Ölüm hak, ki bundan kaçınmak mümkün değil. İnsanoğlu, doğuyor, büyüyor, vakti saati geldiğinde öbür tarafa intikal ediyor. Ederken de, arkasında bıraktığı iyilikler konuşuluyor. Yaptıkları, söyledikleri, eylemleri kantara çekildiğinde, sevap-günaha defteri işliyor.
Rabbim bizleri cennetinde buluşturduğu kullarından eylesin!
Dünya kimseye kalmıyor. Bir türlü doğan insanlar, bin türlü yaşama veda ediyor. Kara toprağa girdiğimiz zaman da amel defterleri açılıyor, sevaplarımızla, günahlarımızla hesap veriyoruz.
Öteden beri derler işte, hep iyi ve güzel insanlar ölüyor. Değil…
Allah herkese bir yaşam süresi tanımış. Bunun dışında kimseye şans yok. Bu dünyada toplayacağı rızk ne kadarsa, fazlasını götüremiyor.
*
Önce Fahri Gemci ayrıldı aramızdan. Avcılık ve atıcılık kulübü yanında, trap atışlarında da başarılı dönemler geçirdi. Spora, güreşe emek verdi, zaman harcadı. Aynı zamanda da mali müşavirdi. Ama baba adamdı. Herkesin Fahri abisiydi. Yürekli ve samimi insandı. Kırmayan, dökmeyen, incitmeyen bir karaktere sahipti.
Zaten hastaydı da. Uzun süre tedavi de gördü. Ancak aramızdan ayrılması ani oldu. Duyduğumuzda şok olduk, lakin yapacak bir şey yoktu, hak vaki olmuştu.
Emir büyük yerdendi.
Nur içinde yatsın!
*
Ziver Tekerek ağabeyimiz, sanki bu şehrin nüfus müdürüydü ve sanki herkesin nüfus cüzdanını veren kendisiydi. Herkesi tanırdı, tam bir Maraşlı olup, dostluklara, samimiyete çok önem verirdi.
Belediye başkan vekilliği yaptığı dönemlerde, ki sonra da emekli oldu, çarşı Pazar gezdi, arkadaşlarını ihmal etmedi, en çok da Yaşar Pastanesine takılır, ekiple günü gün ederdi. Bir gün beni evine davet etmiş, kendisi ile uzun bir sohbet etmiş, röportaj yapmıştım. Bana, “Maraş yansa nüfus kaydını yeniden yazarım” diyebilmişti.

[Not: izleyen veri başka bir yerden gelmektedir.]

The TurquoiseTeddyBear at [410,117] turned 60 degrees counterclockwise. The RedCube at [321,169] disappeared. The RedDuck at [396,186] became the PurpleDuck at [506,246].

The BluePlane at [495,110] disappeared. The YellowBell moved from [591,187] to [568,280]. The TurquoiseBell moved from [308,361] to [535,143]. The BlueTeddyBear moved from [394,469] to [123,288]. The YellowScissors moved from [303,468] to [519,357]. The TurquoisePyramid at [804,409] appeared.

Ona abi derdik ama baba adamdı. Ve herkese iyiliği dokunan güzel insandı.
Tipik Maraşlıydı ve espriyi severdi. Güzel giyinir, güzel konuşur, güzel hitap ederdi.
Mekânı cennet olsun!
*
Ve acı haber birkaç gün önce geldi. Kardeşi, bizimde sevip saydığımız değerli insan, merhum Hacı Duran Gökkaya’nın oğlu sevgili Murathan Gökkaya mesajda, ablası Hilal Gökkaya Ülgen’in elim bir trafik kazası sonucu yaşamını yitirdiğini bildiriyordu.
Ve babasının yanına, Gölbaşındaki mezarlığa defnedildi.
Murathan Gökkaya, vefalı bir evlat. O kadar da beyefendi, kalender ve dürüst. Bir insan babaya, aileye bu kadar mı düşkün olurmuş, helal olsun!
Tabi üzüldük. Yaşı kaçtı bilmiyorum ama merhume Hilal Gökkaya Ülgen’in trafik kazası sonucu hayatını kaybetmesi, bana babası, dost insan, güzel insan merhum Hacı Duran Gökkaya’nın vefatını hatırlattı, beni bir kere daha hatıralar denizine götürdü.
Merhume Hilal Gökkaya’ya Allah’tan rahmet diliyorum.
Sevgili Murathan Gökkaya ve Gökkaya ailesine sabır ve metanet temenni ediyor, hep güzel insanların aramızdan erken ayrılışının da bir hikmeti var diye düşünüyorum.